There’s a little more variety to it; I’m definitely growing as a person, I don’t feel as stagnant as I was for a long time. I think a lot of it has to do with my wife. Honestly, I think she’s brought me to a new place, and I showed that on this record. I don’t really sit down and decide I’m going to write a song about something and then write it, I just kind of write songs that write themselves. I’m not a “pick the subject matter and write the song” kind of writer, I’m a “pick up the guitar and start playing and figure out some words” kind of writer. These songs just came out of me, and there’s a lot more breadth of emotion on this record, it’s not so one-dimensional. It’s got a lot more to it – that’s my feeling on it any way.
When I look at the bands that are signed to Neurot, the thing that seems to link all of them is their high levels of creativity. What draws you guys to signing a band?
It’s just that – we’re looking for bands that are highly creative and self-motivated, bands that are getting out on their own and doing their own shit. We don’t have a big budget to put behind them to promote them, we’re not going to have their faces all over the place, we don’t have any of that. All we’ve really got is what we have done, that’s all we can share. We have our legacy, and some promotion, we can get some ads in magazines and shit, but not much. It’s a place to be creative, be free, and know that we’ll back them up 100%, but we’ve got to get bands that will get on the road, bands that are artistically excited to do what they do. Sometimes they come to us, and other times we find them, but either way, you just know it when you see it or hear it.

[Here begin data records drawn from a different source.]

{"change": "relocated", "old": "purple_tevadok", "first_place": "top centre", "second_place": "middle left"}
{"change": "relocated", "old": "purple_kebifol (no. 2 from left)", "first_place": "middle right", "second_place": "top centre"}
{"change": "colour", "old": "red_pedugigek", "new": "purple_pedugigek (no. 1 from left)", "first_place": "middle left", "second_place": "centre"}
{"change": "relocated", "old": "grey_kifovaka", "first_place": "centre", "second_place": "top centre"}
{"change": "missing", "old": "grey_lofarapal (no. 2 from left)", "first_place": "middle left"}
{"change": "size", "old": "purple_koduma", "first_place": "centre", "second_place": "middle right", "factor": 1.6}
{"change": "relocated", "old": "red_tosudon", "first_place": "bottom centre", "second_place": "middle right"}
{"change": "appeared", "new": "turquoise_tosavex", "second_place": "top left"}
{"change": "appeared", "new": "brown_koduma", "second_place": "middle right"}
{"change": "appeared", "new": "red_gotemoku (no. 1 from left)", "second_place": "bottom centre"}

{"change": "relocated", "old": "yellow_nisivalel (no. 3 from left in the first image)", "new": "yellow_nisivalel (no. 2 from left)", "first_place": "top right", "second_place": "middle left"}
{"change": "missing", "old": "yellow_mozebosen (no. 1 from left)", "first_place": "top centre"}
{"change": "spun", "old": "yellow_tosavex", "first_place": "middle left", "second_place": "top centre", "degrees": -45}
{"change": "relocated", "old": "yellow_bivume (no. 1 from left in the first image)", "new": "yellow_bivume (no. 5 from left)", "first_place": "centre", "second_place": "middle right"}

As this year ends and 2013 approaches, what can we expect in regards to Neurosis live dates in the future?
There’s definitely some coming up. November 17th in Oakland at The Fox Theater with Yob and Voivod, that’s the record release show and the one we’re focused on. We’re going to go over to the UK, and we’re going to do ATP curated by Shellac, and then we’re going to do a show with Godflesh on the 2nd of December at the Forum.
The Forum in London, right?
Yeah, in London. Not the Forum LA, I don’t think we’ll ever perform there. Or Rome. Then after that, we’ll see – we’re trying to work out some Europe dates, there’ll be some more dates.

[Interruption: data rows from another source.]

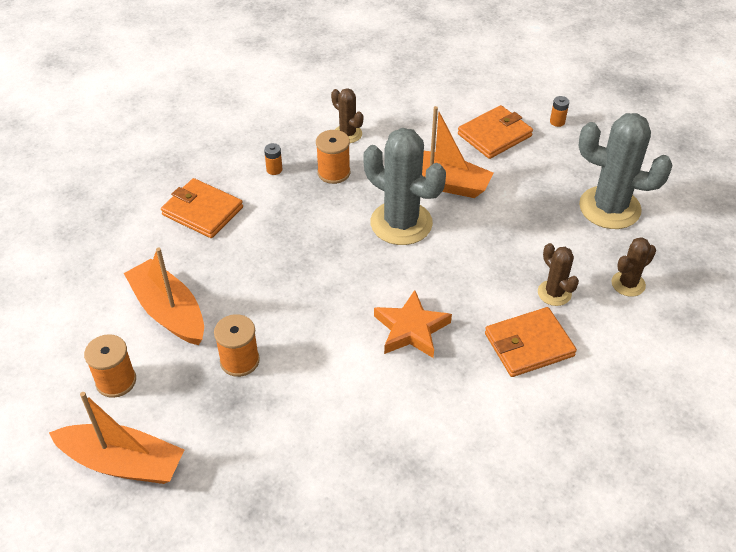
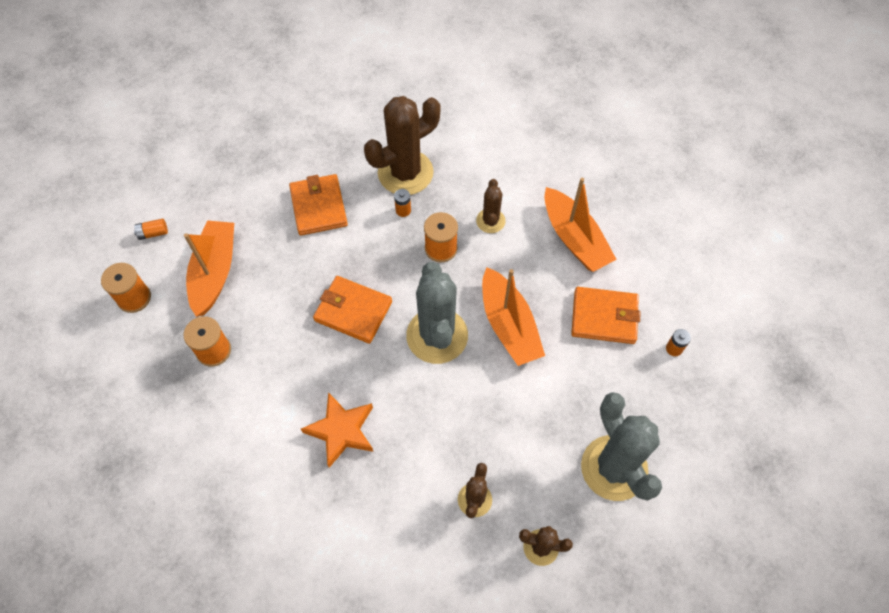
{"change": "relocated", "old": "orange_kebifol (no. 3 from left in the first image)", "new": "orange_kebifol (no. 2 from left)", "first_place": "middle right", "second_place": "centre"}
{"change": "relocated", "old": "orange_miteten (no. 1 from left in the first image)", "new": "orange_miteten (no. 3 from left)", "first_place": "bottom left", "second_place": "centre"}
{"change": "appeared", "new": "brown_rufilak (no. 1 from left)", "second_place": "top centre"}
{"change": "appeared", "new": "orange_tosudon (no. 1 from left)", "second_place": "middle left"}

Do you ever think about how you’ve created a worldwide tribe with your music and your label, and had such a huge impact on so many people’s lives?
We visualized a lot of this early, as far as the sound and visual aspects of the band, we had all that stuff in our heads from the beginning – we didn’t know how we were going to get there, but we knew that we were going to. But as far as the audience goes, no, we didn’t know that was going to happen. We had no idea.
You have created a huge legacy, and your creativity is ongoing! Thanks for the interview!